The toughest task however is to do fast (low latency) or real-time ad-hoc analytics on a complete big data set. It practically means you need to scan terabytes (or even more) of data within seconds. This is only possible when data is processed with high parallelism.
There are many architectures for processing real-time data and there's no one perfect solution but there are some that stand out.
Serverless architecture has brought about a revolution in this space mainly and for good reason. Besides the cool factor, Serverless has a lot of benefits for big data, from the fact that you don’t have to manage that infrastructure, a task that’s not fully under the responsibility of the service provider to cost and the fact that you get an on-demand scaling solution that will be quick to respond to large influxes of data.
So how long do they hold on to my data?
While they take steps to anonymize your data after a while, your data NEVER gets deleted to the full extent. The EU has taken some steps to ensure you as a member of the EU has some say in the matter but its way to early to tell if this GDPR has any kind of merit since there are still loopholes that companies can use to circumvent their ruling.

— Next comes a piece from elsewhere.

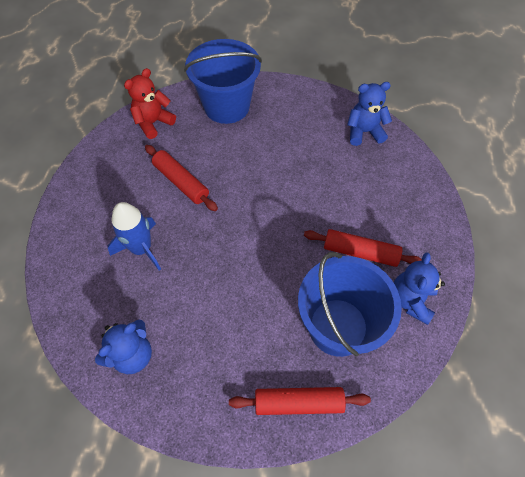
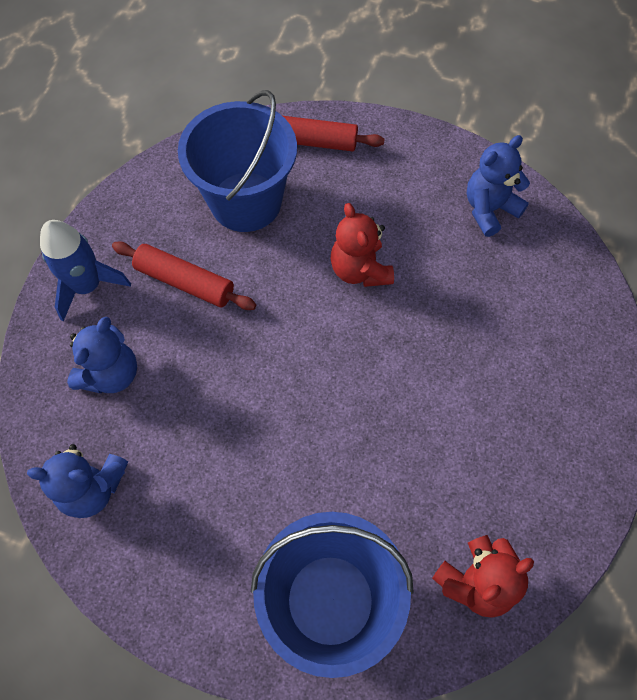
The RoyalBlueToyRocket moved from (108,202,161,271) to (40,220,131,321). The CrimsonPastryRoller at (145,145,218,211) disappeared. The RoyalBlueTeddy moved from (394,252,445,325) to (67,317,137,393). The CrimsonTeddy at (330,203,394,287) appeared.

Nate Anderson, at Ars Technica, reports:
Search data is mined to “learn from the good guys,” in Google’s parlance, by watching how users correct their own spelling mistakes, how they write in their native language, and what sites they visit after searches. That information has been crucial to Google’s famously algorithm-driven approach to problems like spell check, machine language translation, and improving its main search engine. Without the algorithms, Google Translate wouldn’t be able to support less-used languages like Catalan and Welsh.
Data is also mined to watch how the “bad guys” run link farms and other Web irritants so that Google can take countermeasures.
Google eventually anonymizes the data:
The last octet of the IP address is wiped after nine months, which means there are 256 possibilities for the IP address in question. After 18 months, Google anonymizes the unique cookie data stored in these logs.
This isn’t especially ambitious; Europe’s data protection supervisors have called for IP anonymization after six months and competing search engines like Bing do just that (and Bing removes the entire IP address, not just the last octet). Yahoo scrubs its data after 90 days.
The new oil?
Data has become a commodity, just like oil, gold, and lumber and it’s starting to increase in value as we use and produce more and more of it but since it’s still young, you won’t see it traded at a stock market anytime soon. Although, companies that have their entire business rely on the buying and selling of user data are publicly listed, one might argue that we are already doing that to some extent.
Some may try to vilify Big Data companies but I’m not one of them. In fact, I’m among the people that are anctiously looking to see what’s in store for us in the coming years and how ‘data’ will improve our daily lives.